The width and depth of the estuary channel is represented as:

$$ \begin{array}{*{20}{c}} {b{ } = { }{b_o}{ }\exp \left( { - \beta x} \right) = {b_o}\exp \left( { - x/{L_b}} \right)\;{\text{and}}\;{\text{thus}}\;db/dx = - \beta \;{b_o}\exp \left( { - bx} \right) = - \beta \;b} \hfill \\ {h = {h_o}{ }\exp \left( { - gx} \right) = {h_o}{ }\exp \left( { - x/{L_h}} \right)\;{\text{and}}\;{\text{thus}}\;dh/dx = - \gamma \;{h_o}\exp \left( { - \gamma x} \right){ } = - \gamma \;h} \hfill \\ \end{array} $$

(9)

with b _o = width at entrance x = 0, β = 1/L _b  = convergence coefficient, γ = 1/L _h , L _b  = convergence length scale for width, L _h  = convergence length scale for depth. The length scale L _b is of the order of 10–50 km for most estuaries. The length scale L _h is much larger than L _b for most estuaries as the depth generally is fairly constant or very weakly decreasing in landward direction.

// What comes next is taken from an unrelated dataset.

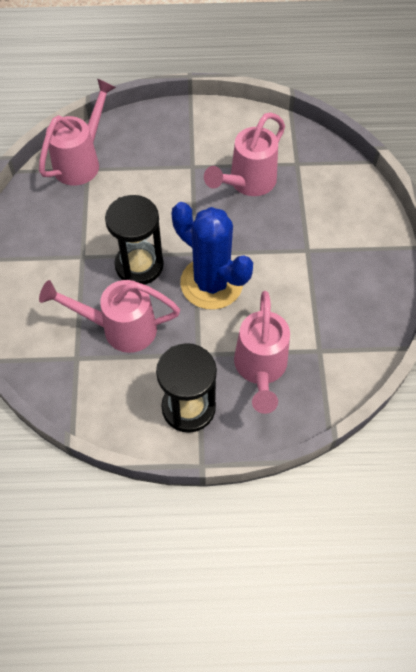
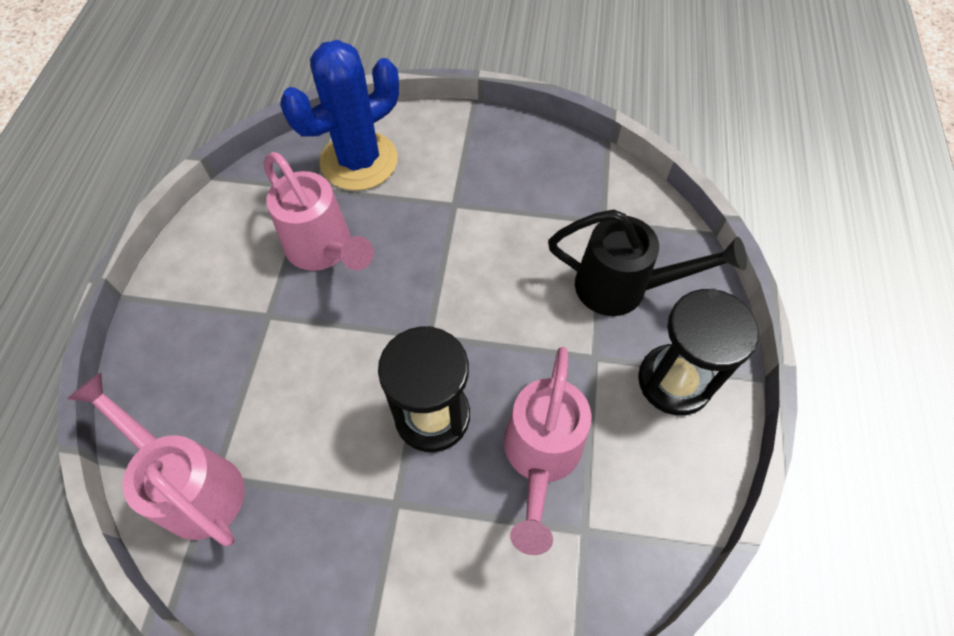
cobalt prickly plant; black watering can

Assuming Q _r ≅ 0 (no river discharge), the energy flux balance expression becomes (h _o = water depth to mean sea level at entrance = constant along x; \( \widehat{{\overline u }} \) = peak tidal velocity along estuary):

$$ \begin{array}{*{20}l} {{bd\overline{F} /dx + \overline{F} db/dx + b\,D_{w} = 0} \hfill} \\ {{bd{\left[ {\left. {0.25\,\rho \,g\,h\,H\,\widehat{{\overline{u} }}} \right)\cos \varphi } \right]}/dx + {\left[ {0.25\,\rho \,g\,h\,H\,\widehat{{\overline{u} }}\cos \varphi } \right]}[ - \beta \,b] + {\left[ {(1/(6\pi ))\,\rho \,b\,f\,\widehat{{\overline{u} }}^{3} } \right]} = 0} \hfill} \\ {{0.25\,b\,\rho \,g\,\cos \,\varphi \,d{\left[ {h\,H\,\widehat{{\overline{u} }}} \right]}/dx + {\left[ {0.25\,\rho \,g\,h\,H\,\widehat{{\overline{u} }}\cos \varphi } \right]}[ - \beta \,b] + {\left[ {(1/(6\pi ))\,\rho \,b\,f\,\widehat{{\overline{u} }}^{3} } \right]} = 0} \hfill} \\ {{\cos \varphi \,d{\left[ {\left. {h\,H\,\widehat{{\overline{u} }}} \right)} \right]}/dx - \beta \,h\,H\,\widehat{{\overline{u} }}\cos \varphi + {\left[ {(2/(3\pi g))f\,\widehat{{\overline{u} }}^{3} } \right]} = 0} \hfill} \\ {{\cos \,(\varphi ){\left[ {\widehat{{\overline{u} }}H\,dh/dx + \widehat{{\overline{u} }}h\,dH/dx + H\,h\,d\widehat{{\overline{u} }}/dx} \right]} - \beta \,h\,H\,\widehat{{\overline{u} }}\,\cos \varphi + {\left[ {(2/(3\pi g))f\,\widehat{{\overline{u} }}^{3} } \right]} = 0\,} \hfill} \\ \end{array} $$

(10)

Assuming, d \( \widehat{{\overline u }} \)/dx = ε \( \widehat{{\overline u }} \) and dH/dx = ε H (with ε being a small parameter), it follows that: d\( \widehat{{\overline u }} \)/dx = (\( \widehat{{\overline u }} \)/H) dH/dx, resulting in:

$$ \begin{array}{*{20}l} {{\cos \varphi {\left[ {\widehat{{\overline{u} }}H{\left( { - \gamma h} \right)} + 2\widehat{{\overline{u} }}\;h\;dH/dx} \right]} - \beta \;h\;H\;\widehat{{\overline{u} }}\cos \varphi + {\left[ {{\left( {2/{\left( {3\pi g} \right)}} \right)}f\widehat{{\overline{u} }}^{3} } \right]} = 0} \hfill} \\ {{dH/dx = 0.5{\left( {\beta + \gamma } \right)}H - \frac{{f\widehat{{\overline{u} }}^{2} }} {{3\pi \;g\;h\;\cos \varphi }}} \hfill} \\ \end{array} $$

(11)

Using \( \widehat{{\overline u }} = \left( {0.5H/{h_o}} \right)c\;\cos \varphi \) for a channel of constant depth h _o (see Table 1) and thus γ = 0, it follows that:

$$ dH/dx = 0.5\beta \;H - \frac{{f\;{H^2}{c^2}\;\cos \varphi }}{{12\pi \;g\;{{\left( {{h_o}} \right)}^3}}} $$

(12)

with H = tidal range, β = 1/L _b  = converging length scale (e-folding length scale), h _o = depth (constant), \( \widehat{{\overline u }} \) = peak tidal velocity along channel, c = local wave speed, φ = phase difference between horizontal and vertical tide, f = 8 g/C ² = friction coefficient, C = Chézy coefficient, x = horizontal coordinate (positive in landward direction).